Отец ездил туда, в гости к Нине, уже будучи средних лет, уже не кудрявым, а лысым. Бабушка Дарья, уже почти совсем обездвиженная, но по-прежнему властная, командуя всеми, лежала дома у тети Нины, а та, имея широкий доступ к лекарствам, поддерживала жизнь в Дарье Степановне. Однажды отец, приехав туда, решил зайти в местную парикмахерскую – и войдя туда и сев в кресло перед зеркалом, вдруг увидел, что все застыли в каком-то изумлении.
– Со мной что-то не то? – поинтересовался он.
– То! Самое то! – воскликнула самая старшая парикмахерша. – Если вот вам сейчас повязать платок – не отличить будет от Дарьи Степановны!

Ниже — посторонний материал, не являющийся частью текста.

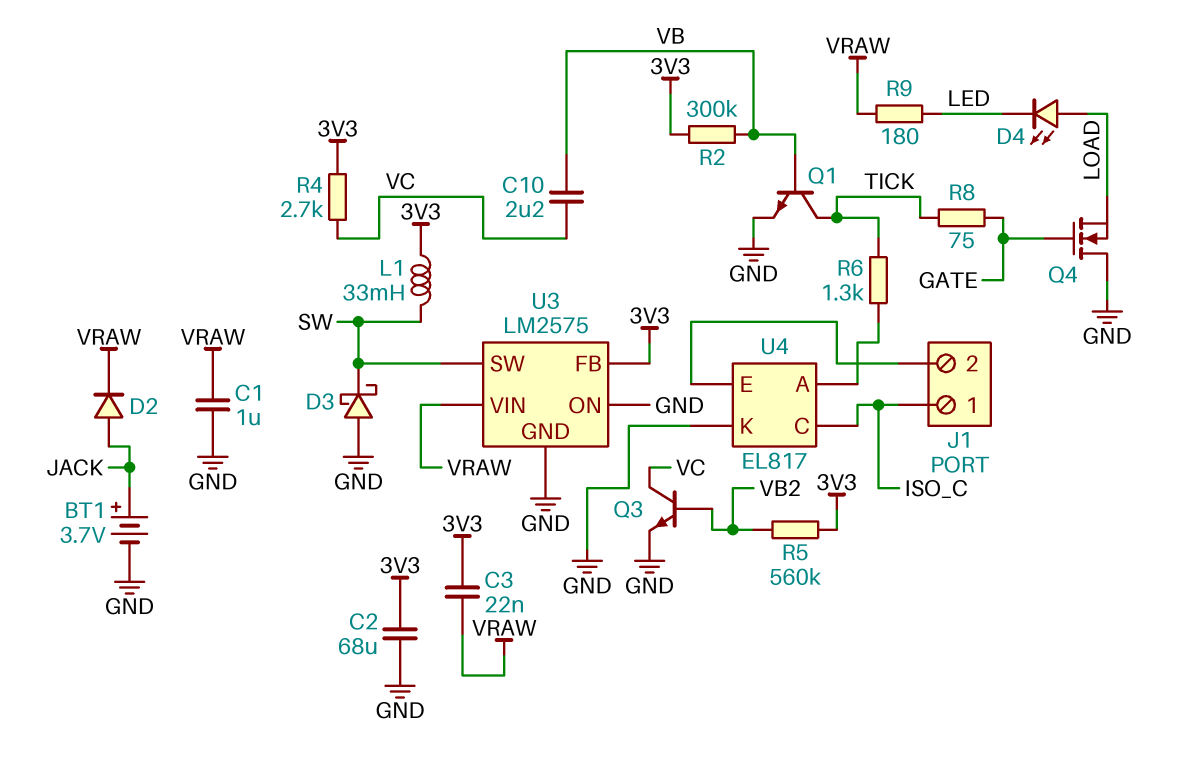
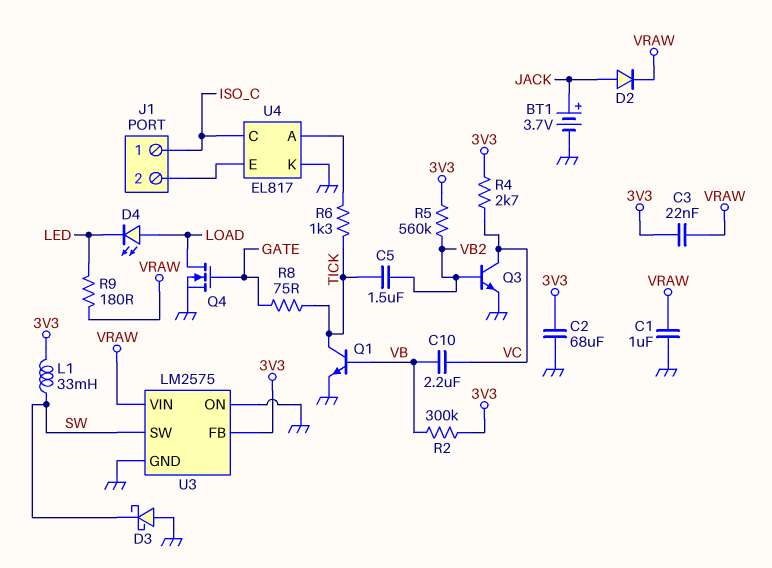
C5: none -> 1.5uF (TICK, VB2)
Q4: NMOS (G GATE, D GND, S LOAD) -> NMOS (G GATE, D LOAD, S GND)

Думаю, что если сейчас и мне повязать платок – и меня тоже будет не отличить. Хромкинская порода. Но никого бы из нас на свете не было – если бы не Дарья Степановна и Ташкент!
Глава пятая. Ташкент (1922-1923, 2001)
Я вышел на трап самолета – и сразу почувствовал: Ташкент! Садясь в машину, я заслонился ладонью – такого яркого жаркого солнца, да еще в октябре, я не ожидал.
– Как тут у вас! – восхищенно произнес я.
Встречающие гордо усмехнулись, но ничего не ответили.
Не отрываясь, смотрел я в окно: где-то здесь в двадцатые годы отец мой спасался от голода, приехав сюда с сестрами и матерью к двоюродному ее брату, и вспоминал он Ташкент с восторгом – сказочный город после голодной деревни! И я почему-то сразу почувствовал себя здесь своим и даже счастливым. Наш род южный, степной – и я всегда испытывал счастье, приезжая на юг, и подъезжая к нему – выходил ночью на площадку, открывал на ходу вагонную дверь (тогда это еще было можно) и, зажмурившись, наслаждался горячим ветром, налетавшим рывками, гладившим лицо, треплющим волосы… Первый пирамидальный тополь, скрученный, как знамя, вонзавший в звездное небо тонкую темную пику, дарил счастье.